Impossible de décrypter le dossier casamançais et d’évaluer les chances de paix sans jauger l’attitude du Président Yaya Jammeh qui est l’énigmatique voisin. A ce titre, il est aussi l’autre acteur ou franc-tireur de la crise casamançaise. Dans la présente conjoncture, il va sans dire que l’ambassadeur Mark Bouleware et tous les spécialistes épient les faits et les gestes du maitre de Banjul. Chez Yaya Jammeh, la netteté du discours et l’ambigüité du comportement font bon ménage. Le chef de l’Etat gambien est, à la fois, hostile à l‘endroit de Sant’Egidio, tolérant vis-à-vis de Salif Sadio et verbalement amical à l’égard du Sénégal. Un jeu délibérément compliqué qui lui permet – un double avantage – de restreindre la marge de manœuvre de Salif et de surveiller cette intrusion américaine manifestement bénie par les autorités sénégalaises. Bref, la partie de poker a débuté. Mais, la pax americana sera-t-elle vite au rendez-vous ?

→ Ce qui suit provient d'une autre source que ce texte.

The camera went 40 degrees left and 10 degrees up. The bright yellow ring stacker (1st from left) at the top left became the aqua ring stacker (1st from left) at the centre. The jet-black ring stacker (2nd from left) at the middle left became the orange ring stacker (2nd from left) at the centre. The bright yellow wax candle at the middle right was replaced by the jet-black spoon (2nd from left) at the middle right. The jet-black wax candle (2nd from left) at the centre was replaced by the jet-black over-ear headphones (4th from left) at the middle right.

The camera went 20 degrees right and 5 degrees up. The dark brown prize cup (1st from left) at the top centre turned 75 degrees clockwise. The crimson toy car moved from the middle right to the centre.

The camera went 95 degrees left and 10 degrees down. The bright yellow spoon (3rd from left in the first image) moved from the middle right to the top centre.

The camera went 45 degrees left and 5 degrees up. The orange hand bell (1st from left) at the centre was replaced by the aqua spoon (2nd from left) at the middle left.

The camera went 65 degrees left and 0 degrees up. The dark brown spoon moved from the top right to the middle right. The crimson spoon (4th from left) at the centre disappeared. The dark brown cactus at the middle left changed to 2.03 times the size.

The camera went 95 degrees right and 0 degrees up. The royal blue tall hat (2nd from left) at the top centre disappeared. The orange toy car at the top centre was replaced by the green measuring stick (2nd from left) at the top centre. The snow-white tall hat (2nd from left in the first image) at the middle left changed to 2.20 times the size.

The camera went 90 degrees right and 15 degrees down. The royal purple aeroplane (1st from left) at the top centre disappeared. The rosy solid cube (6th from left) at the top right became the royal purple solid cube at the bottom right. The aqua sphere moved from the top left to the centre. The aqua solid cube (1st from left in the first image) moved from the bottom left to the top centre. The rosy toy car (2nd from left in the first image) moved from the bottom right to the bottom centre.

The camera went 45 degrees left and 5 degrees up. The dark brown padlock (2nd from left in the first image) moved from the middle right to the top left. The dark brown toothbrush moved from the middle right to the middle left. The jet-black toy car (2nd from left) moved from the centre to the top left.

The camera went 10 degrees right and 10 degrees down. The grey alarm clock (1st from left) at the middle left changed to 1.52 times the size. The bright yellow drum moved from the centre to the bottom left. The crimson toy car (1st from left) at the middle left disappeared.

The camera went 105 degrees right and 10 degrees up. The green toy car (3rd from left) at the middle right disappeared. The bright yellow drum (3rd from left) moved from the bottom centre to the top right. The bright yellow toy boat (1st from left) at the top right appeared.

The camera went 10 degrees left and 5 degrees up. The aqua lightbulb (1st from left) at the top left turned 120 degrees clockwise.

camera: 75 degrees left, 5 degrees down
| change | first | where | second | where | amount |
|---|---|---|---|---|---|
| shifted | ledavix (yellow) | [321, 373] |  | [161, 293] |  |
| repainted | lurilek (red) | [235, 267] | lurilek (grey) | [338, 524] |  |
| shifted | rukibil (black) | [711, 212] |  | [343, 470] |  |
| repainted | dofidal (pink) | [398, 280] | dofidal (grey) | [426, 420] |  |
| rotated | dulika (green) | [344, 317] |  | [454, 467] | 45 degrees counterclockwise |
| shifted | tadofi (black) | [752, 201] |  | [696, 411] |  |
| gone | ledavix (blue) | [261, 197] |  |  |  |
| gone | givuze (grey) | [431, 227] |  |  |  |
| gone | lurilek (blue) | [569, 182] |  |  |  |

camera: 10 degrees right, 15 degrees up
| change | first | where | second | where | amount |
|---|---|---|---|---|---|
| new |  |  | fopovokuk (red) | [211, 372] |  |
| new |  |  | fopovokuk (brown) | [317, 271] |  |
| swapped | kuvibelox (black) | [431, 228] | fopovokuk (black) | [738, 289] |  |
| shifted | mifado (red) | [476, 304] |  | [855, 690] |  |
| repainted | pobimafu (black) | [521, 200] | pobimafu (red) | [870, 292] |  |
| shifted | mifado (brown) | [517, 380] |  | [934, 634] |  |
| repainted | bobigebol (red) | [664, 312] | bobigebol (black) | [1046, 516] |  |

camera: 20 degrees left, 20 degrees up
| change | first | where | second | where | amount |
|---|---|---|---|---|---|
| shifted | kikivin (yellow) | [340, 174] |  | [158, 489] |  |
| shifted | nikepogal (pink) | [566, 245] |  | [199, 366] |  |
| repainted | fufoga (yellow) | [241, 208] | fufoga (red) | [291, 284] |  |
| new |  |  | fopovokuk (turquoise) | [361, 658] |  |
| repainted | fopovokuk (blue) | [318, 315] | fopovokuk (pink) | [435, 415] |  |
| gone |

La réponse est tributaire des cartes que l’Américain Mark Bouleware va abattre. A-t-il une recette face à la Casamance qui est le cimetière de moult accords de paix et de rounds de négociations ? Les accords de Toubacouta (29 mars 1991) ceux de Cacheu (17 avril 1992) les fameux conclaves de Banjul (1998-1999) et la tentative de rencontre à Paris entre le Général de gendarmerie Abdoulaye Fall et Nkrumah Sané, en 2004, illustrent le degré d’empierrement du casse-tête casamançais qui ne décourage guère son Excellence Mark Bouleware. A-t- il versé une dîme – sur les 14 millions de dollars – dans l’escarcelle de César Atoute pour acheter ce demi-succès autour du déminage ? L’avenir dévoilera la botte secrète du « Monsieur Casamance » de Washington.
Une semaine après le passage de Mark Bouleware, le Président Macky Sall entamera (le 17 mars prochain) une visite dans la région de Ziguinchor. Occasion idéale pour décliner les desseins du gouvernement en Casamance, au moment où d’autres desseins (ceux qu’on prête à l’Amérique) ainsi que des incertitudes voisines (la présidentielle d’avril 2014 à Bissau) s’agrègent et rendent davantage illisible le destin de cette province esquintée.